Let's also say I want them in chunks of no larger than 50 by 50. Since this is just to avoid errors with extremely large arrays, it's okay if the result isn't exact.

How can I split this into the desired chunks?

I'm using Python 3.6 64-bit with numpy 1.14.3 (latest).

I have seen this function that uses reshape, but it doesn't work if the number of rows and columns doesn't divide the size exactly.

This question (among other similar ones) has answers explaining how to split into a certain number of chunks, but this does not explain how to split into a certain size.

I also saw this question, since it's actually my exact problem. The answer and comments suggests switching to 64 bit (which I already have) and using numpy.memmap. Neither helped.

607

asked May 12 '18 11:05

jpmc26

1 Answers

This can be done so that the resulting arrays have shapes slightly less than the desired maximum or so that they have exactly the desired maximum except for some remainder at the end.

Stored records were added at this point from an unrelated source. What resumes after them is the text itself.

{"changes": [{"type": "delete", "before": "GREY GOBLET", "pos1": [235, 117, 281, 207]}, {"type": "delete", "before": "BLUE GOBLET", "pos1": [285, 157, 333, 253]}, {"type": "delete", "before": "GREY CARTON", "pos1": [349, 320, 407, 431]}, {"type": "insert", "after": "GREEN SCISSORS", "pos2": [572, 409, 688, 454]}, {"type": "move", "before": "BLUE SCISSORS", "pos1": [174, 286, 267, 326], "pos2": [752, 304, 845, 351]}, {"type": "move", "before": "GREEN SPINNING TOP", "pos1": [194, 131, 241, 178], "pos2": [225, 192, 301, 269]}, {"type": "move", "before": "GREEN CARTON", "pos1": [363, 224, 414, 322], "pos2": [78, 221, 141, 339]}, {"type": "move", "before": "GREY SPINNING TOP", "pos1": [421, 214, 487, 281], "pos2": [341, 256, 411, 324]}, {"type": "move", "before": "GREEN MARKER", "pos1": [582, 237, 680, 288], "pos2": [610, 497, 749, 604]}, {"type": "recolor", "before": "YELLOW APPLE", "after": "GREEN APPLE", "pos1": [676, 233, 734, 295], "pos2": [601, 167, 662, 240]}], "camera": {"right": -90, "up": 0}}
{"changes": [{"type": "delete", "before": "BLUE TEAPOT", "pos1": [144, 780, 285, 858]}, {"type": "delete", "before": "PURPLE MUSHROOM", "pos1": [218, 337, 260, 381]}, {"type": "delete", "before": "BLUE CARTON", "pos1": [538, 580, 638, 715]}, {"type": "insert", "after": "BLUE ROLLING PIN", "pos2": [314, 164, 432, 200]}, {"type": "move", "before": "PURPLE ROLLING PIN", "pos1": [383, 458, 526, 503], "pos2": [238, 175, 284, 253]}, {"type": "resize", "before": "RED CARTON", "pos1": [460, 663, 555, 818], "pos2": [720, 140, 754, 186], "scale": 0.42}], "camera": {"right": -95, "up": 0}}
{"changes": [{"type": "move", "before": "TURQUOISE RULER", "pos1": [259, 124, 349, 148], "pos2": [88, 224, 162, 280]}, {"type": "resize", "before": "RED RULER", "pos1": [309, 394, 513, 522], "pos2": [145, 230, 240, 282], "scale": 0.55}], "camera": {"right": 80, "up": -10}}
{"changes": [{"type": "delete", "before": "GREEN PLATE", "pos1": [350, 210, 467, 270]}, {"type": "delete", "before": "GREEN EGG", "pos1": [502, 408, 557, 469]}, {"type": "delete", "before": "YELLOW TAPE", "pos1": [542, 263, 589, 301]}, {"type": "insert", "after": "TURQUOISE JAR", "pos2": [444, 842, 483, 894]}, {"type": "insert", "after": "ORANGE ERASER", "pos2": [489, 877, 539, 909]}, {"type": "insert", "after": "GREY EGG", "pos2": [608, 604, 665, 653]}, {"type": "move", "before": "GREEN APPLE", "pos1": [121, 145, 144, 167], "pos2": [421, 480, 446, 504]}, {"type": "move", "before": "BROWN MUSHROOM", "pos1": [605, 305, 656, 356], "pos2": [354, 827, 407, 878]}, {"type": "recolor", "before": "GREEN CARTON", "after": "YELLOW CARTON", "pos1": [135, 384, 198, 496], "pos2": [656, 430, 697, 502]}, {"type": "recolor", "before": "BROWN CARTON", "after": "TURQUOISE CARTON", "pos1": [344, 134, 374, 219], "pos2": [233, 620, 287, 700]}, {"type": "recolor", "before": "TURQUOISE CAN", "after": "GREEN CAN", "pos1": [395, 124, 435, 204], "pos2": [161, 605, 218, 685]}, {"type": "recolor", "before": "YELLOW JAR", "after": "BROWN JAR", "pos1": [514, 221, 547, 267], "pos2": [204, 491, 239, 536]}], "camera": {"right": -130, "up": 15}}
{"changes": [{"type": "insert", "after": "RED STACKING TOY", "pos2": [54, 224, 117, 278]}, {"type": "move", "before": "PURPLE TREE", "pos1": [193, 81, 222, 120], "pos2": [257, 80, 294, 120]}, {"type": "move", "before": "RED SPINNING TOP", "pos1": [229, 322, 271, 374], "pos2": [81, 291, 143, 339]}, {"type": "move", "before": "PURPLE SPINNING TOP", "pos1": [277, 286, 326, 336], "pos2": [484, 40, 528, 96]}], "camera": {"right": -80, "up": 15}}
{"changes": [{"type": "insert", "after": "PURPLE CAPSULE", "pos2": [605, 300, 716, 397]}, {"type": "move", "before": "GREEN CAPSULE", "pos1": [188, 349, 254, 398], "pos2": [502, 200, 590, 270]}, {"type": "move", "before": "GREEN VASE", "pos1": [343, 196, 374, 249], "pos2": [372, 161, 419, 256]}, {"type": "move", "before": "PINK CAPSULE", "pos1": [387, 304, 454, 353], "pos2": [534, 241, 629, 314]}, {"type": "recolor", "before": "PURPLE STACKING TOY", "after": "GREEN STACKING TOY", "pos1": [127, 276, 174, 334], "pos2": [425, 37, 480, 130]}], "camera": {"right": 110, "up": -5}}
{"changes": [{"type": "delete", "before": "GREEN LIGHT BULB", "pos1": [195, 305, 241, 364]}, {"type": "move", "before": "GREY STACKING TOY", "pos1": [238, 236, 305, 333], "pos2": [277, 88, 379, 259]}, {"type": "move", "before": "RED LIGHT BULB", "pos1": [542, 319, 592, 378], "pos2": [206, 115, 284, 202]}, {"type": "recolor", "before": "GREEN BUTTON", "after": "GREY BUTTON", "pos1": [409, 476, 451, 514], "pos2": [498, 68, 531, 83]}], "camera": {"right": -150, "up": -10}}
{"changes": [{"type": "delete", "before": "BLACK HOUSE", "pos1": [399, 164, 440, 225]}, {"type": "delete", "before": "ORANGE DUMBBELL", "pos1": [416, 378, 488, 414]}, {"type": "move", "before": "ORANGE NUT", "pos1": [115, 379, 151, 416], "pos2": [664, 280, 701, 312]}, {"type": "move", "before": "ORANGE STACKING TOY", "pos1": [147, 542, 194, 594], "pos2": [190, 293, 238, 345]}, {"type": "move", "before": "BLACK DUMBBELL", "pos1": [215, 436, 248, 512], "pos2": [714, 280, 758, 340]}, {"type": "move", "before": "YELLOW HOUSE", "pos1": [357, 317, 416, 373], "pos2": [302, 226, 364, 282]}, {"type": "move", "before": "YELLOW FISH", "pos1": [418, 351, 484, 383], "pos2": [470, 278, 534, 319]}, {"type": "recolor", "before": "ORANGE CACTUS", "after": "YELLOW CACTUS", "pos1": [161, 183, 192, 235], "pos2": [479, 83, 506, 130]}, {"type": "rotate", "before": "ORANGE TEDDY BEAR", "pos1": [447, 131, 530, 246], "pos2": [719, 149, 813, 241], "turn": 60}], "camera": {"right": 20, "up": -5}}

The basic logic is to compute the parameters for splitting the array and then use array_split to split the array along each axis (or dimension) of the array.

We'll need the numpy and math modules and the example array:

import math
import numpy

a = numpy.random.choice([1,2,3,4], (1009,1009))

Slightly less than max

The logic

First store the shape of the final chunk size along each dimension that you want to split it into in a tuple:

chunk_shape = (50, 50)

array_split only splits along one axis (or dimension) or an array at a time. So let's start with just the first axis.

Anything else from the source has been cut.